Grafana was already approached. A decade ago someone needed to graph something and did so. Since you can put it in front of whatever data store, it shows up in lots of places.
In recent years, Grafana (the firm) has created Grafana Cloud, gobbled up backends like Mimir, Tempo, and Pyroscope. They’re now presenting as a batteries-included observability solution. Let’s dig into that!
I’m going to use the persona frame from the baseline post and walk the same three people through Grafana. But first I want to dig into the cascade of effects because Grafana’s sales pipeline comes from the free tool you installed 12 years ago, that time you ran out of disk space.
Disclaimer up front!
I work at Honeycomb, and have for four-plus years. That gives me a bias toward the teams who fall off the edge of the dashboard. Grafana is great at a lot of things I’m not the right person to sell you on. Keep that in mind.
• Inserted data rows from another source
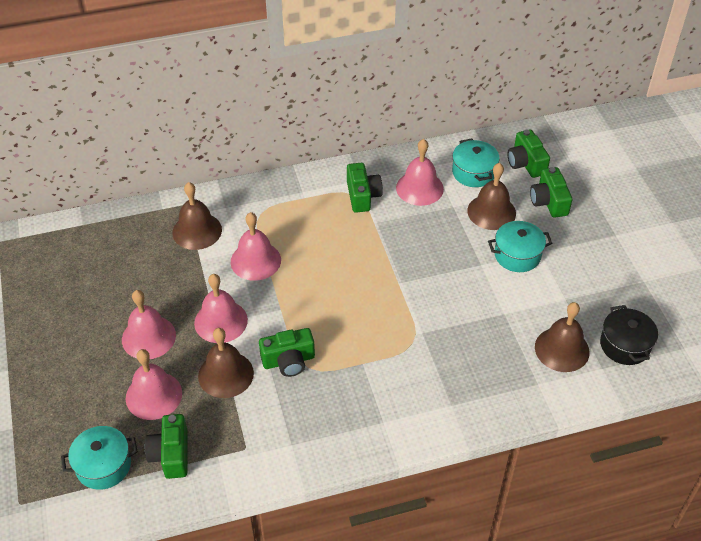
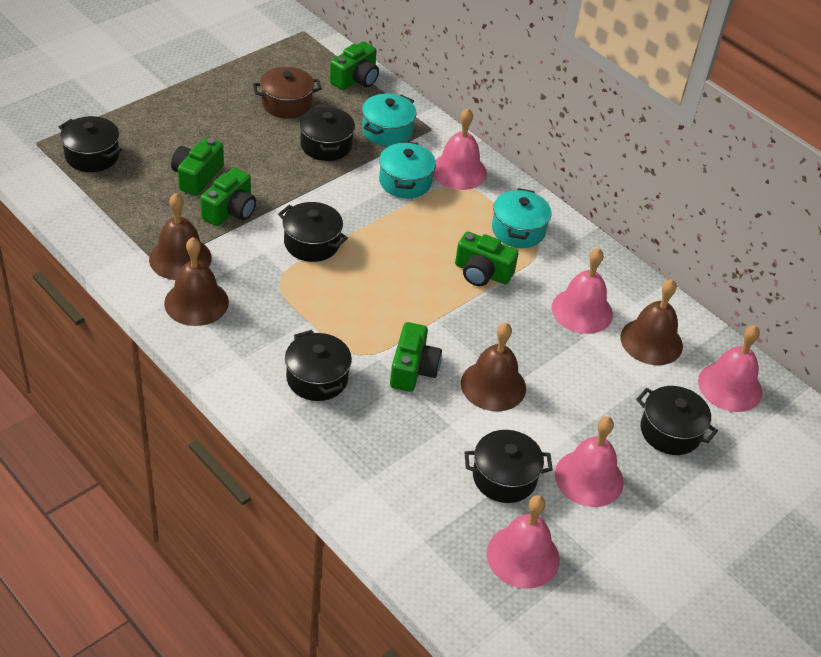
black pot: 1 -> 6
brown pot: 0 -> 1

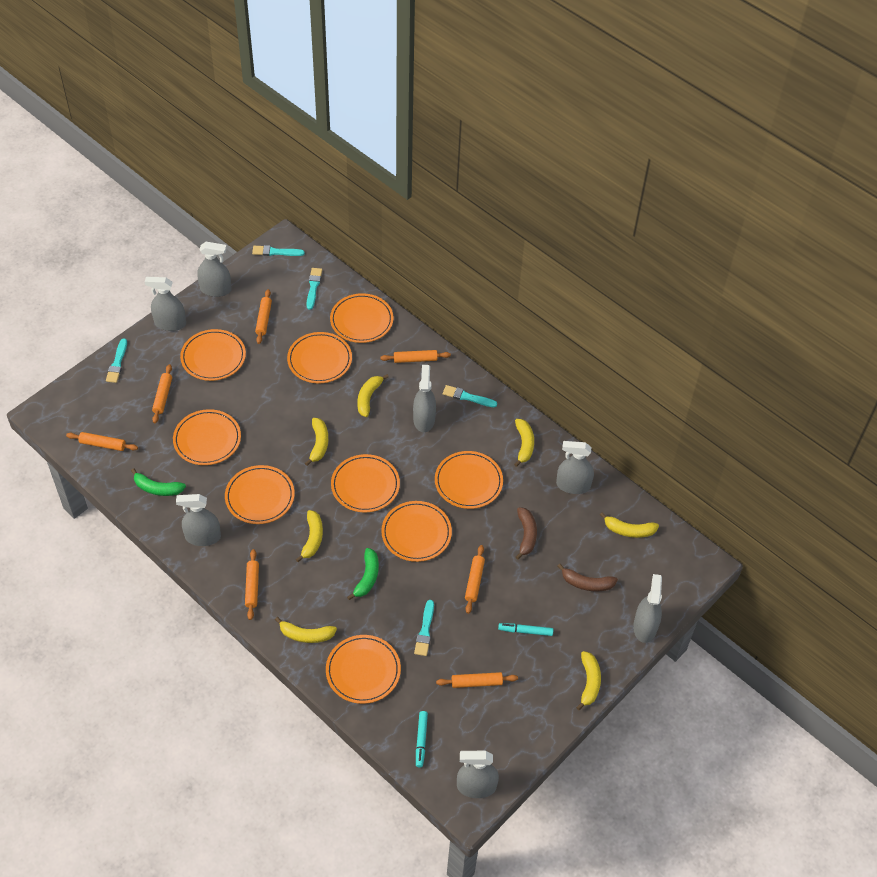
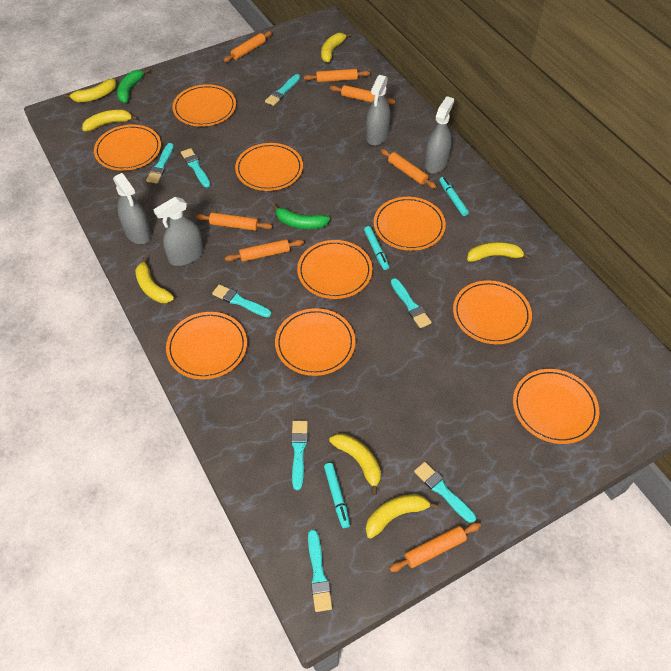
brown banana: 2 -> 0
grey spray bottle: 7 -> 4
turquoise brush: 5 -> 8
turquoise marker: 2 -> 3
Every telemetry setup has the same 4 things
- Find a datastore
- Put the data into a datastore
- Make that data usable
- Get answers
The first job is mostly a procurement question. With a SaaS tool you bought the datastore. With Grafana you stand up Prometheus, Loki, and Tempo yourself, or you buy Grafana Cloud and let them run it. Either way it’s a solved problem and nobody’s observability experience lives or dies here.
The fourth job — getting answers out — is the part everyone thinks they’re choosing between. It’s the demo, the query bar, the dashboard.
But the third job is where the whole fight actually happens, and it’s the one few people realize is a decision. “Make the data usable” has a small number of shapes:
- Manipulate it in a pipeline to fit a rigid backend. Reshape on the way in so it matches the structure the store demands.
- Map it to a schema at ingest. Decide the columns up front and bind the data to them as it lands.
- Store it wide and raw, and impose structure when you query. Don’t decide anything at write time.
The data world has names for the two ends of this: schema-on-write and schema-on-read. Schema-on-write, the first two shapes, is cheap and fast for questions you ask repeatedly. The designers optimized for asking those questions so it’s easy and fast. Schema-on-read is Honeycomb’s end of the pool. The floor is very low here, just JSON-ify something and write it. Meaning is derived at read time, which is the only way to answer a question you hadn’t thought of when the data was stored.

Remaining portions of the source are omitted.